Another labour of love from the Italian organist Manuel Tomadin, adding to his much-praised catalogue of collections by masters of the German and Italian Baroque.
Born in Nuremberg in 1564 within a musical family, Hassler received his formative musical instruction from his father and quickly developed into a keyboard player of formidable gifts: in the dedication to his 1591 Cantiones sacrae he noted that he was ‘from a tender age more talkative with the fingers than with the tongue’. In 1584 Hassler left Nuremberg to continue his education in Venice, becoming one of the first in a long line of German musicians who journeyed south of the Alps for study in Italian musical centres.
While his motets and other vocal works were widely disseminated during his lifetime and have attracted recordings by period-instrument luminaries such as Philippe Herreweghe, his output for organ and harpsichord has received much less than its fair share of attention. One probable cause is that none of it was published during his lifetime, and yet Manuel Tomadin demonstrates that across its range there is no reason for music of this invention and lively originality to be hid under a bushel.
In a 1593 portrait, Hassler is described as a ‘most esteemed organist’, and a single-manual chamber organ with pedal is prominently included in the frame. After moving back to Germany, taking a succession of prestigious posts in musical centres across central and southern Germany including his home city, he became known as an expert in organ design, and his own music for the instrument exploits every possible technical and colouristic refinement of the new instruments of his age. Hassler died in 1612.

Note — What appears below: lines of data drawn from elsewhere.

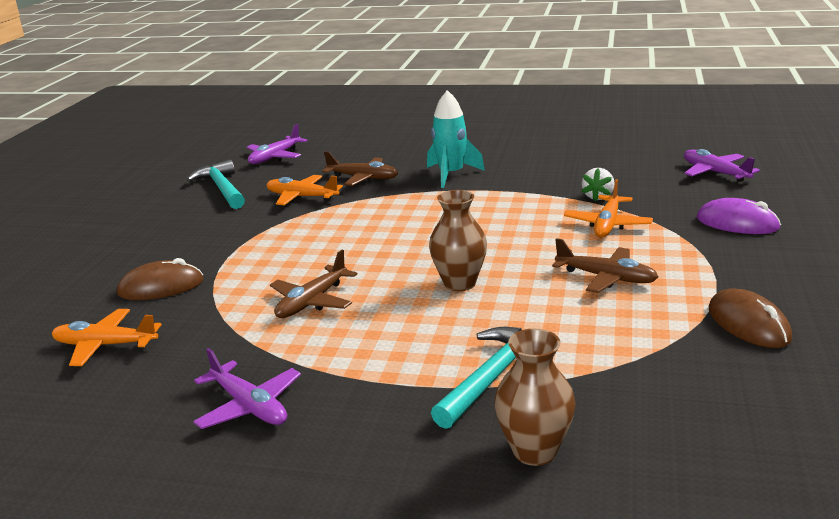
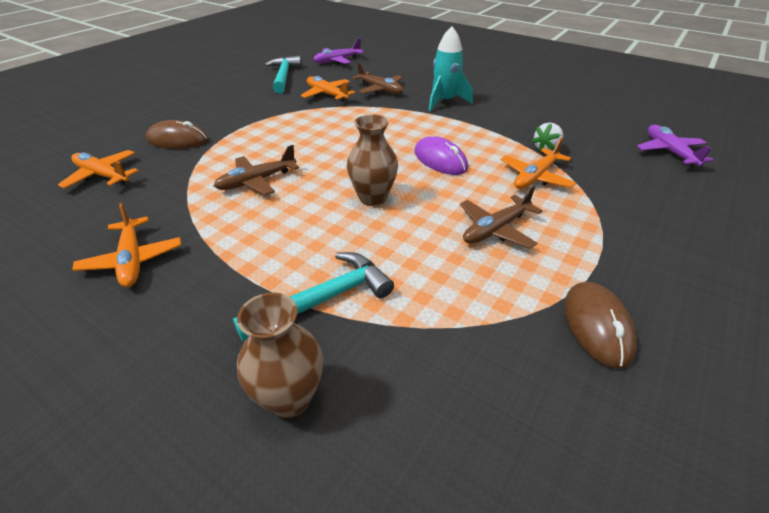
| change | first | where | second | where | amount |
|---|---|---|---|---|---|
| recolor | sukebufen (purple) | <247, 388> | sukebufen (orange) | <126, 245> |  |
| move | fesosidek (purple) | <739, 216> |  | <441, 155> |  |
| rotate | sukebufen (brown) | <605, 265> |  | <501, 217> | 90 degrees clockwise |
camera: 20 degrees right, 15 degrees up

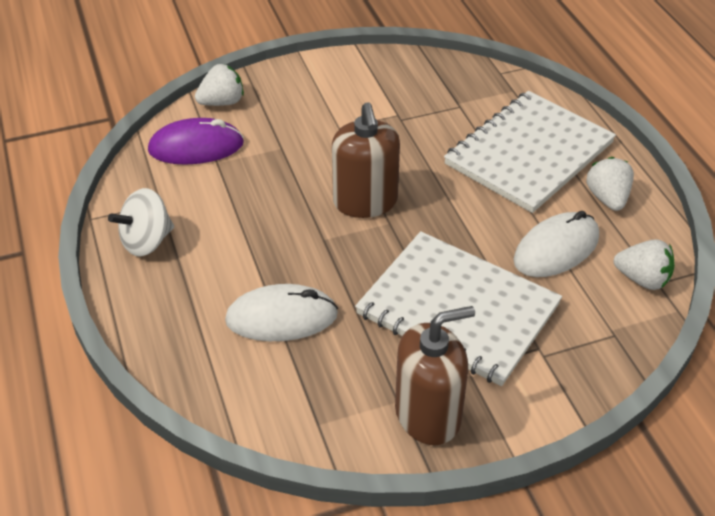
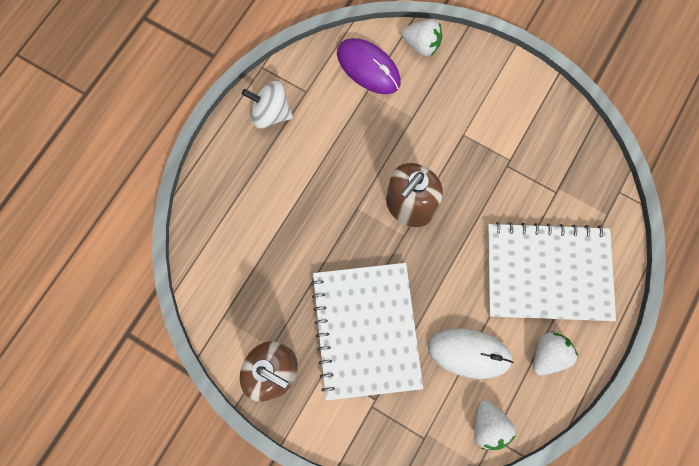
| change | first | where | second | where | amount |
|---|---|---|---|---|---|
| delete | fesosidek (white) | <281, 312> |  |  |  |
camera: 50 degrees right, 30 degrees up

On this set, Manuel Tomadin plays a collection of historically appropriate instruments in Italian churches, and the collection is highly attractive as a gallery of Italian organ-building in its own right. The formal weight of Hassler’s output falls on instrumental paraphrases and elaborations of the Magnificat hymn, complemented as in Frescobaldi with ornate and harmonically adventurous ricercars and more lyrical canzonas.
Critical praise for Manuel Tomadin on Brilliant Classics
‘The phrasing is precise and convincing, and Tomadin has a positive knack for making the simplest of lines and lyrical themes interesting and listenable. He will have done a tremendous service to the world of music in this recording… Highly recommended.’ Fanfare (Alberti, 95161)
‘Wonderfully vibrant and spirited, including one of the finest renditions of the BWV 577 I’ve ever heard—it practically has one skipping about the room in delight.’ Fanfare (Bach/Buxtehude, 95941)
‘Scholarly and well-researched performances… I particularly enjoyed his inégales in some of the harpsichord performances.’ Early Music Review (Lübeck, 95453)
- Hans Leo Hassler was born in Nuremberg where his first music teacher was his father, Isaac Hassler, who was an organist. Nuremberg had important trade and musical relations with Venice at that time and thanks to this fact, in 1584, Hassler moved to the Italian city, probably the first well known German composer to move to Italy for study purposes. At that time the Venetian school was at its climax with the magnificence of the polyphonic style, which was about to spread and to become popular throughout Europe. Hassler became friends with Giovanni Gabrieli, both studying organ and composition with Giovanni’s uncle, Andrea Gabrieli. He also got to know the organists Zarlino and Merulo. After Andrea Gabrieli’s death, Hassler left Venice and was appointed chamber organist by Ottaviano Fugger II In Augsburg starting from January 1586, where he became well known both as an organist and composer. From 1600 until 1604 he worked as organist of the Frauenkirche in Nuremberg. He spent his later years in in Ulm where he married in 1604, and from 1608 in Dresden where he became chamber organist at the court of Christian II, Elector of Saxony. Unfortunately he fell ill of tuberculosis and prematurely died in 1612.
- In adopting the new Italian style of the “stile concertato", the polychoral music and the typical emotional expressivity of the Venetian school, Hassler was the first protagonist of the Baroque outside Italy.
- This new recording presents the complete organ music by Hassler, a collection of toccatas, canzonas, ricercares, mass settings, Magnificat settings and variation sets, music of great originality, contrapuntal fluency and melodic inventiveness.
- Played on a variety of historic Italian organs from the 16th and 17th century by Manuel Tomadin, one of the foremost Italian organists of today, a scholar and passionate musician, with an impressive discography to his name: Husumer Organ Book, Alberti Complete Keyboard Works, Van Noordt, Krebs, Lübeck and other North German organ masters.